昭恵夫人に「100万円を返す」パフォーマンスをやってみたり、街頭演説では「アベやめろ」コールをやってみたり、誠に元気だったこの夫妻が、なぜ沈黙を強いられているのか?息子の悲痛な叫び。


■囚人扱いですよ


「父や母は一時期まで、誰よりも安倍総理を応援していました。あのまま何事もなく応援し続けていたら、(加計学園理事長の)加計孝太郎さんのように学校は認可され、安倍夫妻との関係も良好なままだったと思うんです。しかし途中で梯子を外され、逮捕されてしまった」


こう語るのは籠池佳茂氏(37歳)。森友学園の籠池夫妻の長男だ。


森友学園への不自然な国有地売却について、疑惑が解明される気配はない。当事者が口を閉ざしているからだ。森友小学校の名誉校長だった安倍昭恵夫人、近畿財務局職員、財務省理財局長だった佐川宣寿氏……。

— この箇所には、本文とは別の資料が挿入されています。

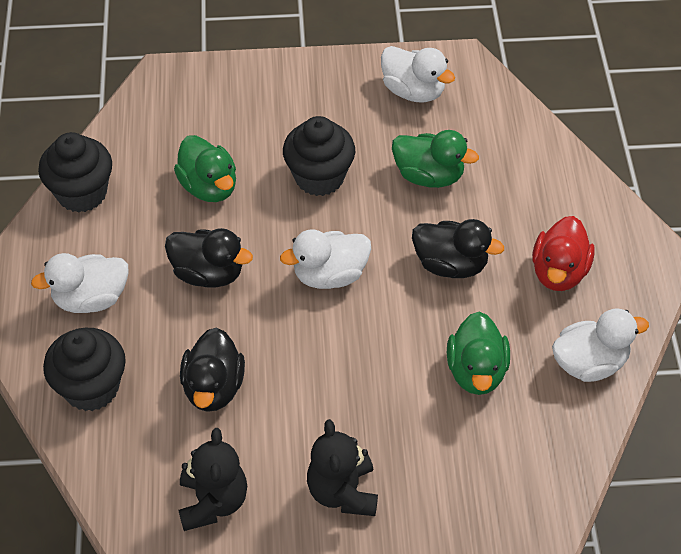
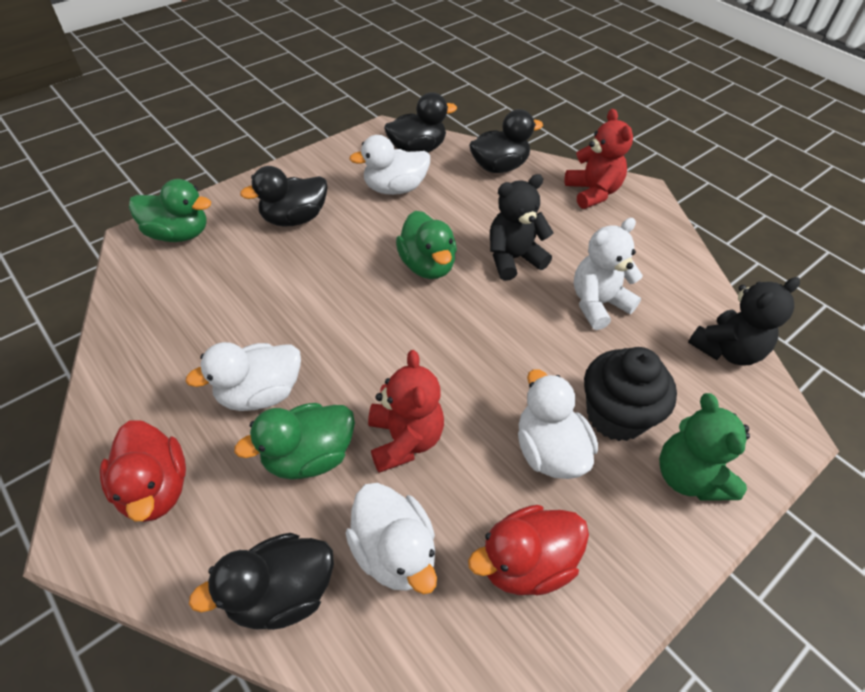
black cupcake: 3 -> 1
black duck: 3 -> 4
green teddy bear: 0 -> 1
red duck: 1 -> 2
red teddy bear: 0 -> 2
white teddy bear: 0 -> 1

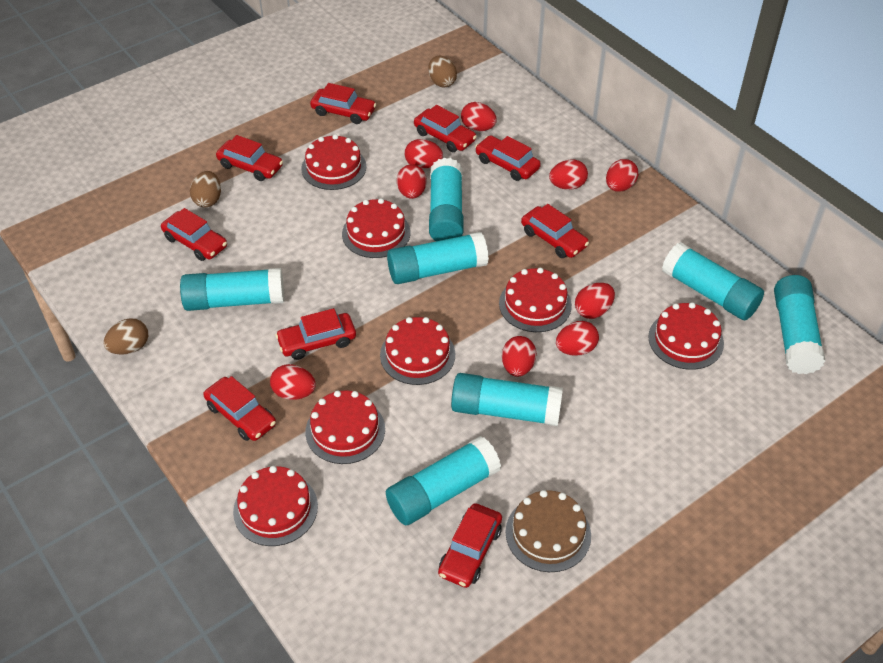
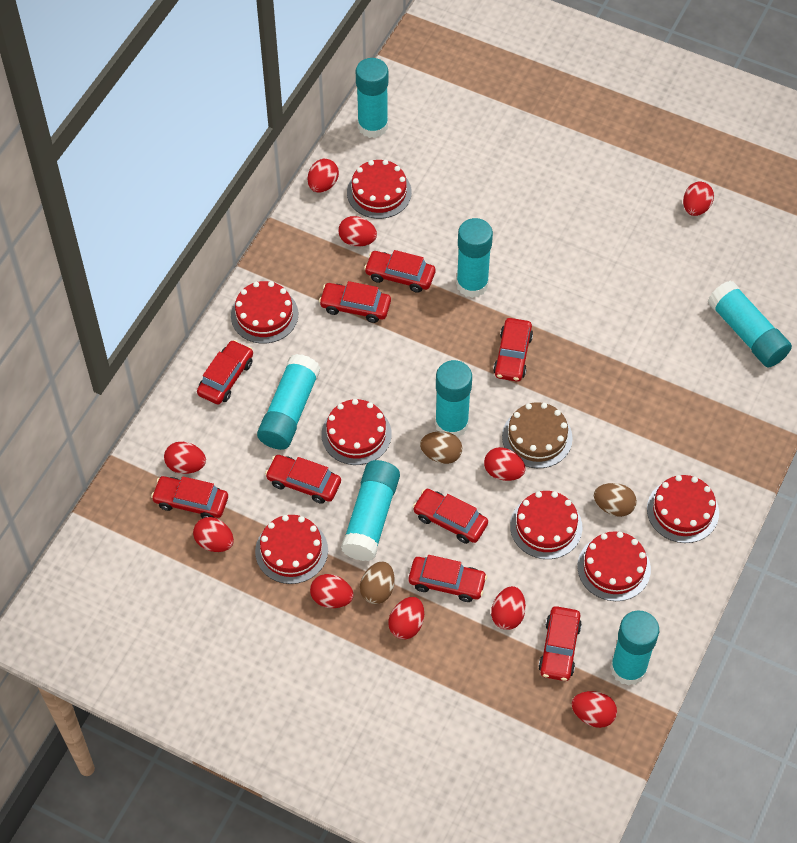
red egg: 9 -> 10

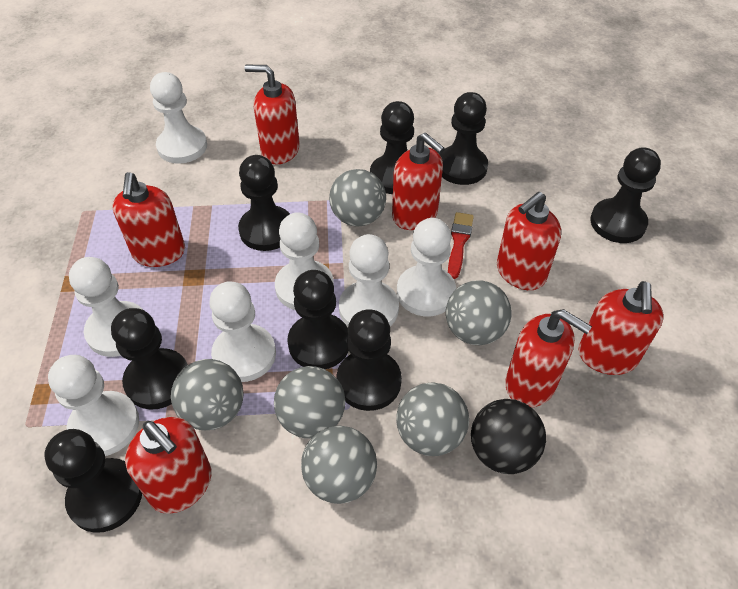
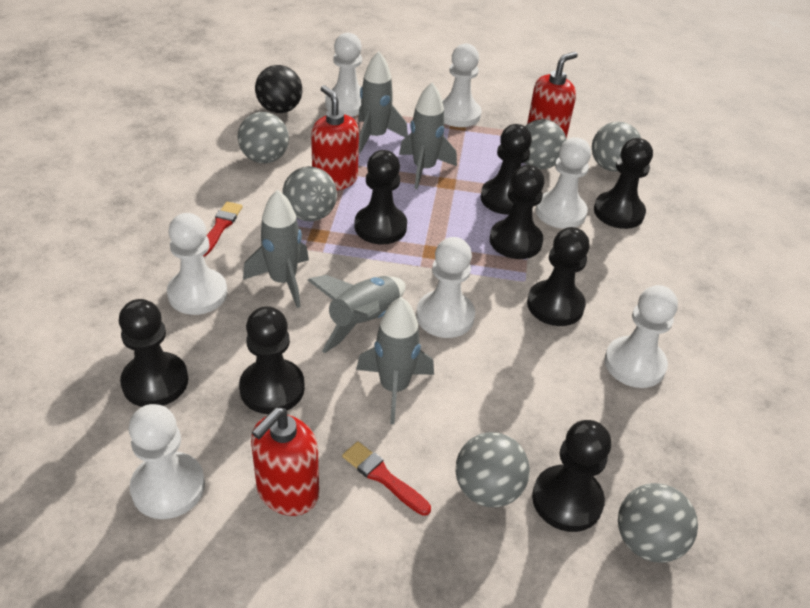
grey rocket: 0 -> 5
red brush: 1 -> 2
red soap dispenser: 7 -> 3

だが、最大の当事者・前理事長の籠池泰典氏と、妻の諄子氏(ともに被告)は、発言したくてもできる状況にない
7月31日、大阪地検特捜部に詐欺容疑で逮捕されてから4ヵ月にわたり、夫妻は大阪拘置所に勾留されているからだ
この間、家族さえ接見は禁止、保釈される見込みもない。森友問題を封印させるための「口封じ」ではないか?長男・佳茂氏が、両親に代わって重い口を開いた。


「4ヵ月、この国の良識、世の中のバランス感覚がきちんと作動するかどうかを見定めてきました。心休まる日はなかったです。なぜこんなことになってしまったのか……」




――すでに森友学園には民事再生法が適用され、経営する塚本幼稚園は、事実上の閉園状態です。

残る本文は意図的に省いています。